Interfollicular epidermal homeostasis: dicing with differentiation.

In the 1970s, studies of tissue architecture and cell proliferation were used to formulate a new model of epidermal homeostasis. This asserted that the tissue was maintained by long-lived, slow-cycling, self-renewing stem cells that generate a short-lived population of transit amplifying (TA) cells, which undergo terminal differentiation after a set number of cell divisions. It was further hypothesized that in the epidermis, the tissue was organized into clonal epidermal proliferative units (EPUs) comprising a central stem cell with surrounding TA cells, which maintain the overlying differentiated cell layers.
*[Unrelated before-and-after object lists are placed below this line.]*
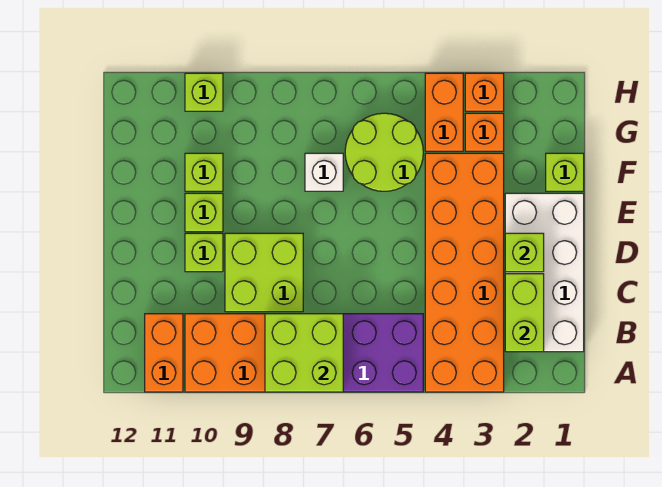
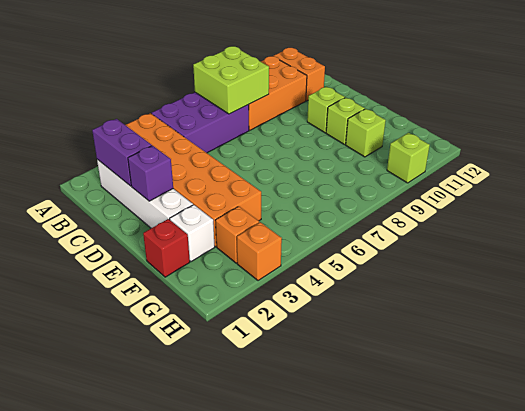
white brick B1:E2 level 1 -> white brick B2:E2 level 1
lime brick B2:C2 level 2 -> purple brick B2:C2 level 2
lime brick C8:D9 level 1 -> none
lime brick D2 level 2 -> purple brick D2 level 2
lime brick F1 level 1 -> red brick F1 level 1
lime round brick F5:G6 level 1 -> none
white brick F7 level 1 -> white brick F2 level 1
orange brick G4:H4 level 1 -> none

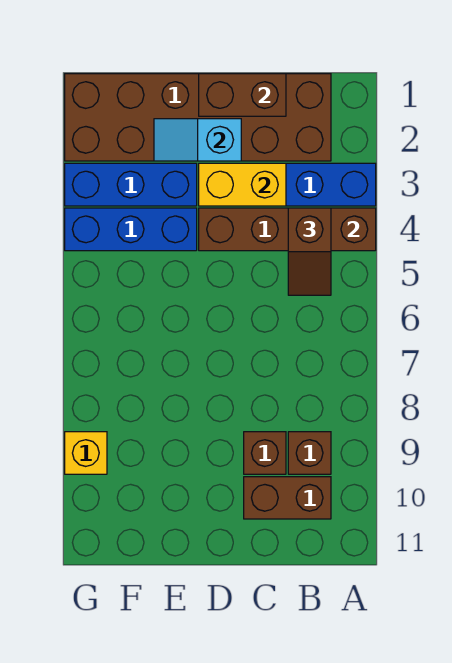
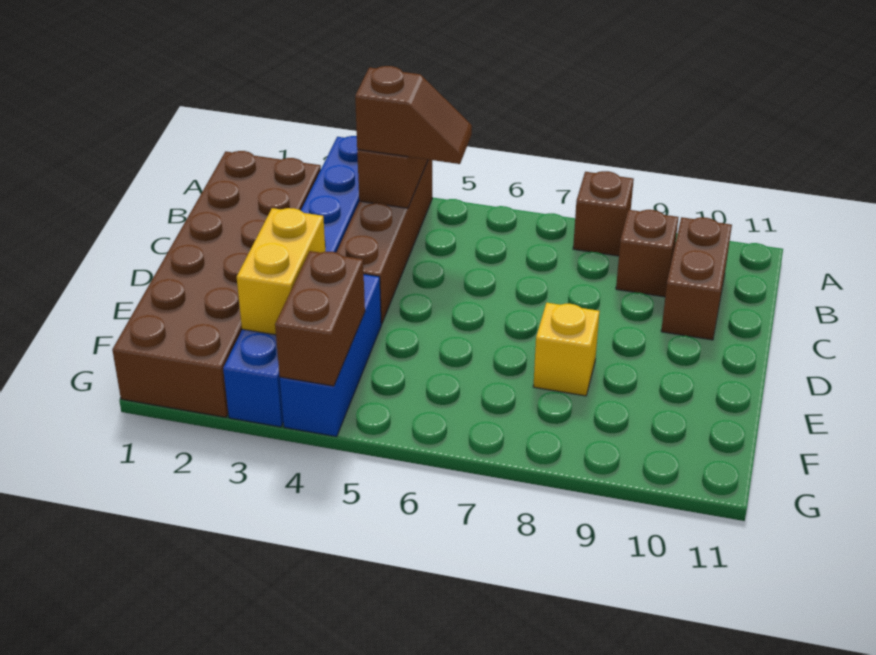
brown brick C1:D1 level 2 -> brown brick F4:G4 level 2
yellow brick C3:D3 level 2 -> yellow brick E3:F3 level 2
brown brick C9 level 1 -> brown brick A8 level 1
cyan slope D2:E2 level 2 top D -> none
yellow brick G9 level 1 -> yellow brick E8 level 1

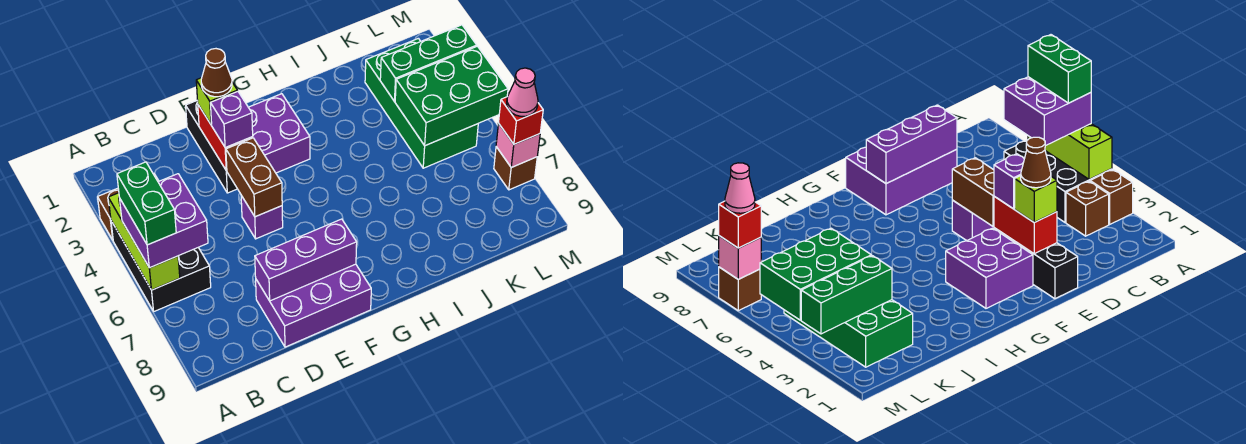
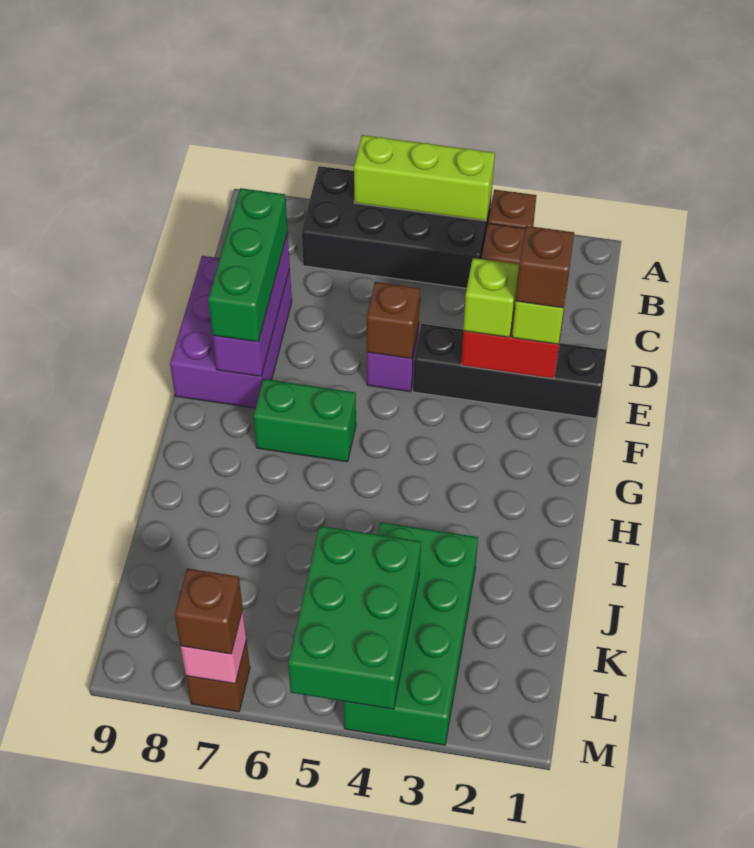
black brick A4:B6 level 1 -> black brick A4:B7 level 1
purple brick A5:B6 level 3 -> none
green brick A5:A6 level 4 -> green brick G6:G7 level 1
black brick E1:E3 level 1 -> black brick E1:E4 level 1
brown cone E2 level 4 -> brown brick E2 level 4
purple brick E3 level 3 -> lime brick E3 level 3
brown brick E4:E5 level 2 -> brown brick E5 level 2
purple brick F2:G3 level 1 -> none
green brick K2:L5 level 1 -> green brick J3:M4 level 1
green brick K3:M3 level 2 -> green brick D8:F8 level 3
red brick M7 level 3 -> brown brick M7 level 3
pink cone M7 level 4 -> none

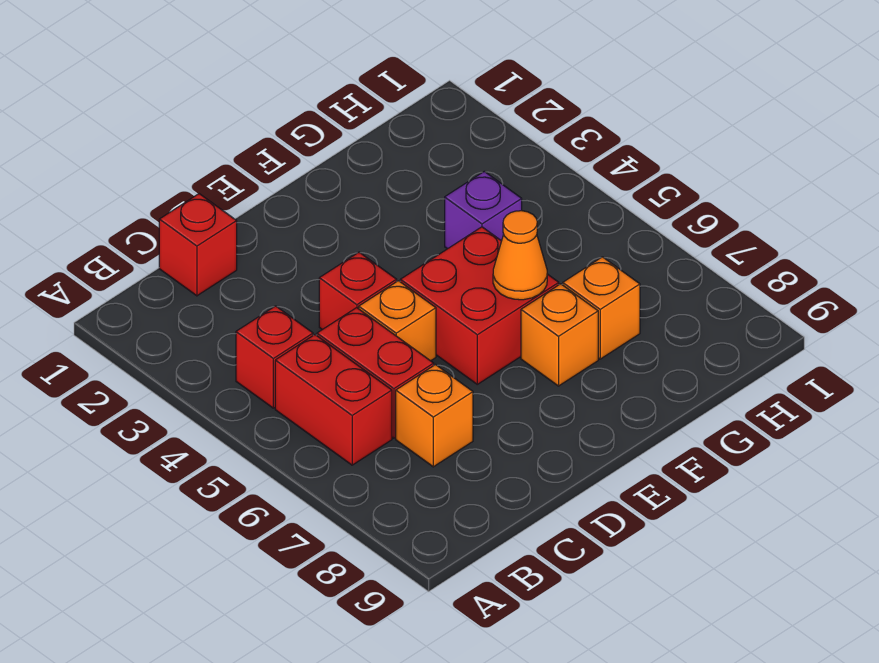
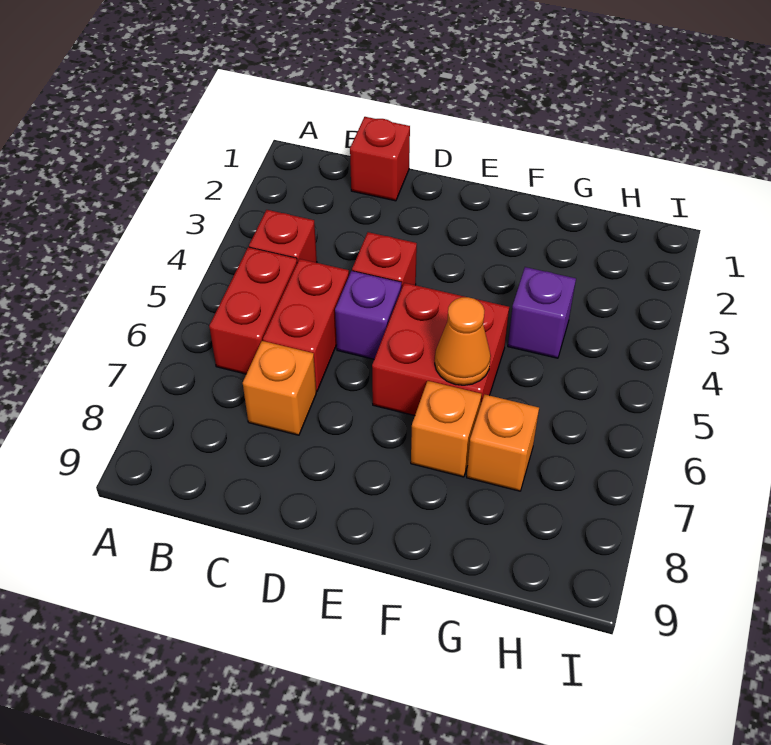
orange brick D5 level 1 -> purple brick D5 level 1

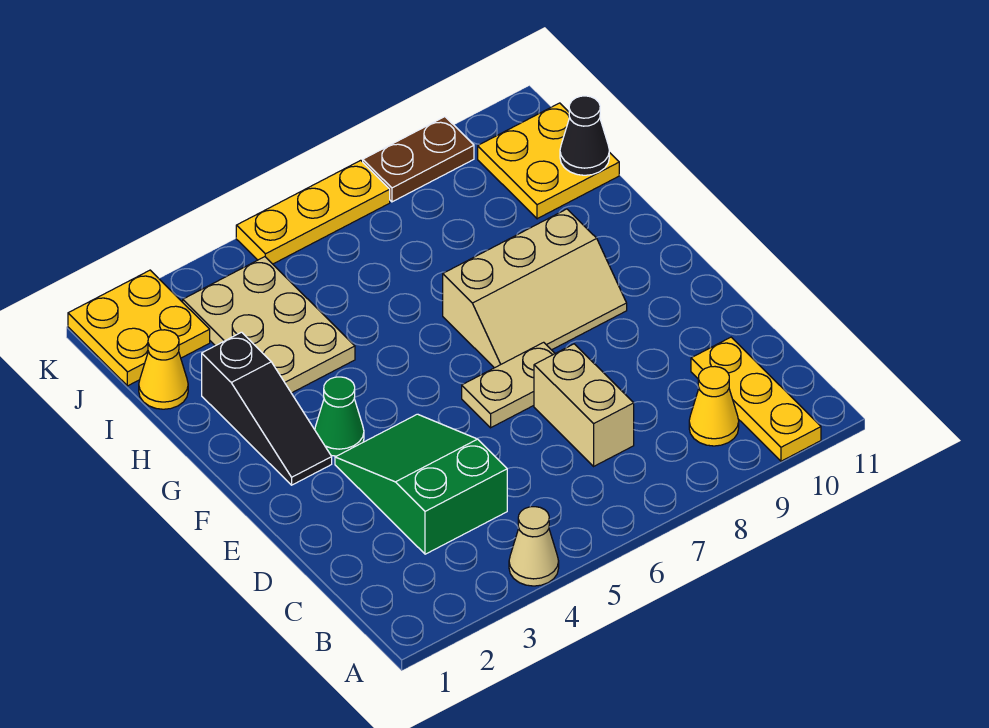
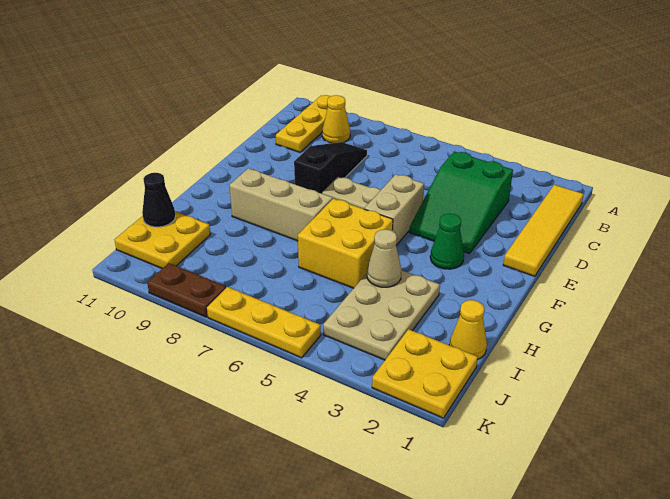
tan cone A4 level 1 -> tan cone H4 level 2
none -> yellow tile B1:E1 level 1
tan brick C7:D7 level 1 -> tan brick E5:F5 level 1
black slope F2:H2 level 1 top H -> black slope C8:E8 level 1 top E
none -> yellow brick G5:H6 level 1

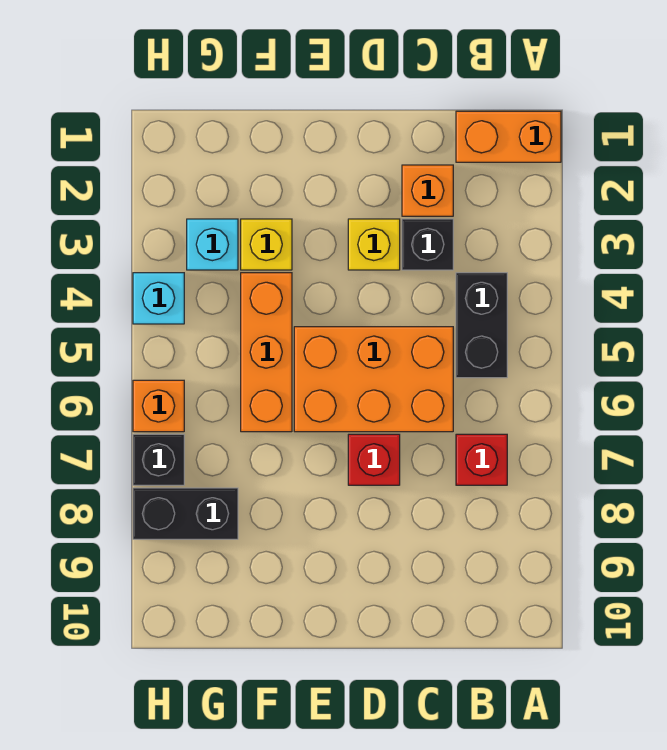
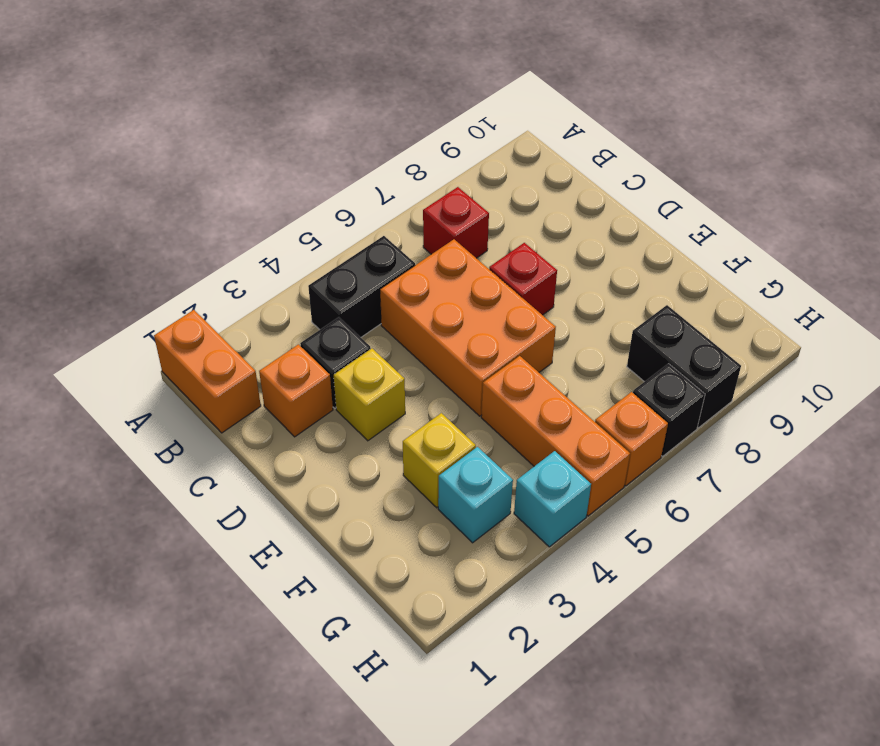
orange brick F4:F6 level 1 -> orange brick F5:H5 level 1

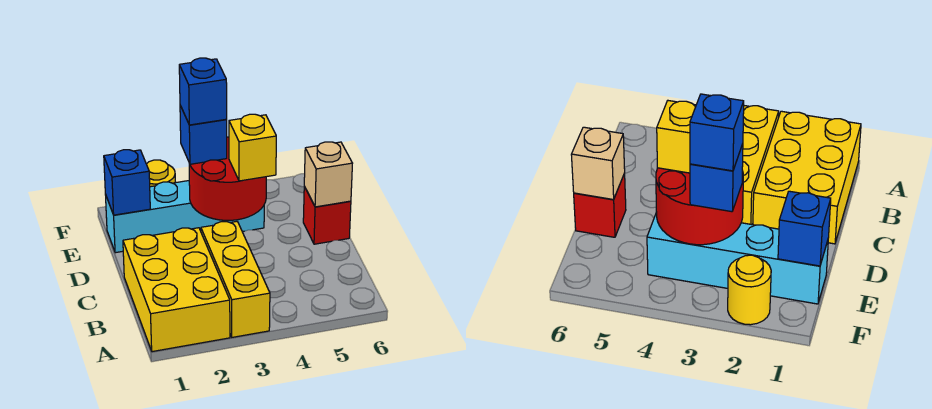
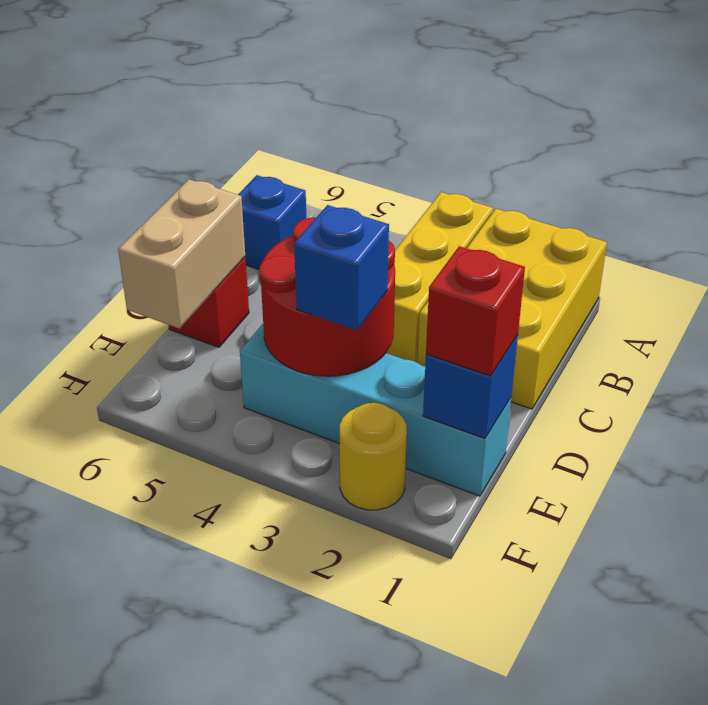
yellow brick D4 level 3 -> none
tan brick D6 level 2 -> tan brick D6:E6 level 2
none -> red brick E1 level 3
blue brick E3 level 4 -> blue brick B6 level 1

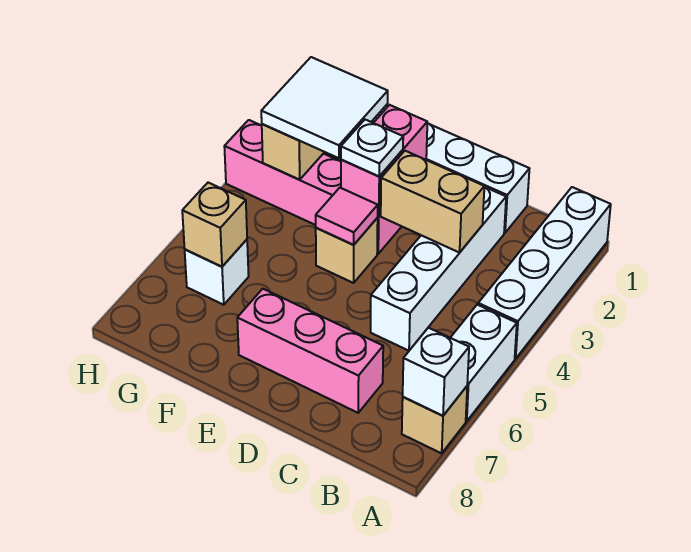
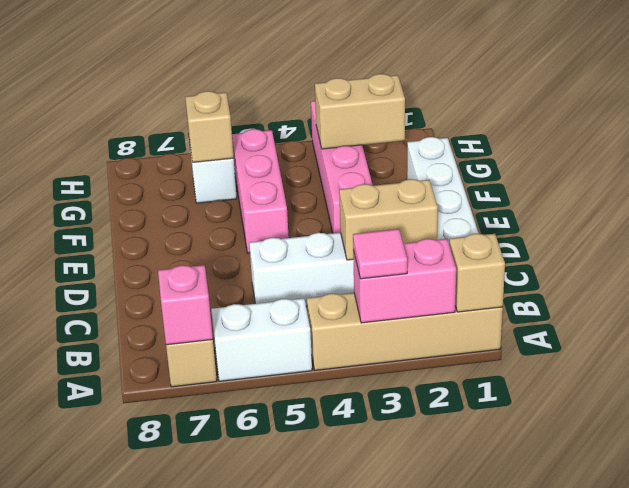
white brick A1:A4 level 1 -> tan brick A1:A4 level 1
white brick A7 level 2 -> pink brick A7 level 2
tan brick C3:D3 level 2 -> tan brick C2:C3 level 2
pink brick C7:E7 level 1 -> pink brick E5:G5 level 1
pink brick E2:E3 level 2 -> pink brick A2:A3 level 2
white plate E3 level 3 -> none
tan brick E4 level 1 -> tan brick A1 level 2
pink tile E4 level 2 -> pink tile A3 level 3
white tile F2:G3 level 3 -> none

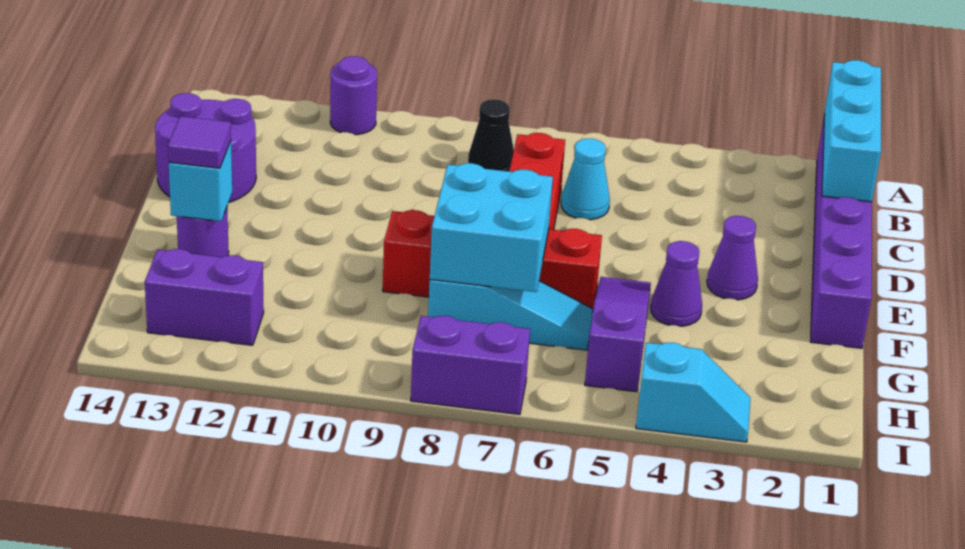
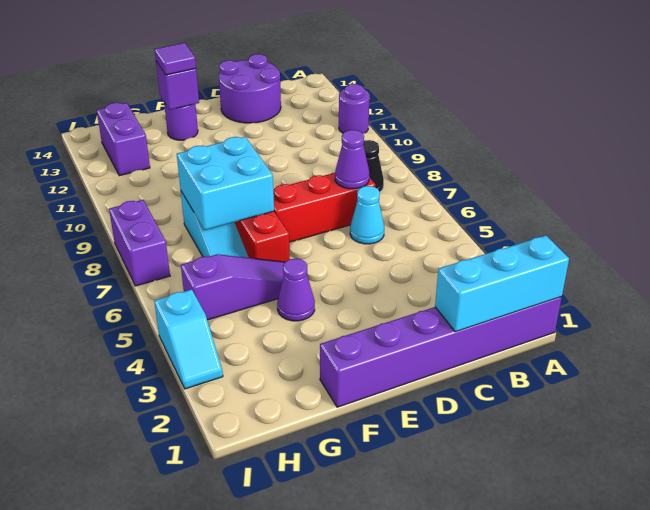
purple cone E3 level 1 -> purple cone C7 level 2
cyan brick F13 level 2 -> purple brick F13 level 2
The stem/TA and EPU hypotheses have been widely influential. Here, we first revaluate older literature, finding numerous studies that conflict with the EPU model. We then review recent large-scale lineage tracing studies in transgenic mice which exclude the stem/TA and EPU hypotheses, and reveal that the epidermis is maintained by a single population of functionally equivalent cycling progenitor cells. The outcome of individual progenitor cell divisions is random, but the probabilities of generating differentiated and progenitor cell daughters are equal, so that homeostasis is maintained across the progenitor population. We reconcile this model with the older literature and place the epidermis in the context of other tissues that are also maintained by continually cycling cells with stochastic fate.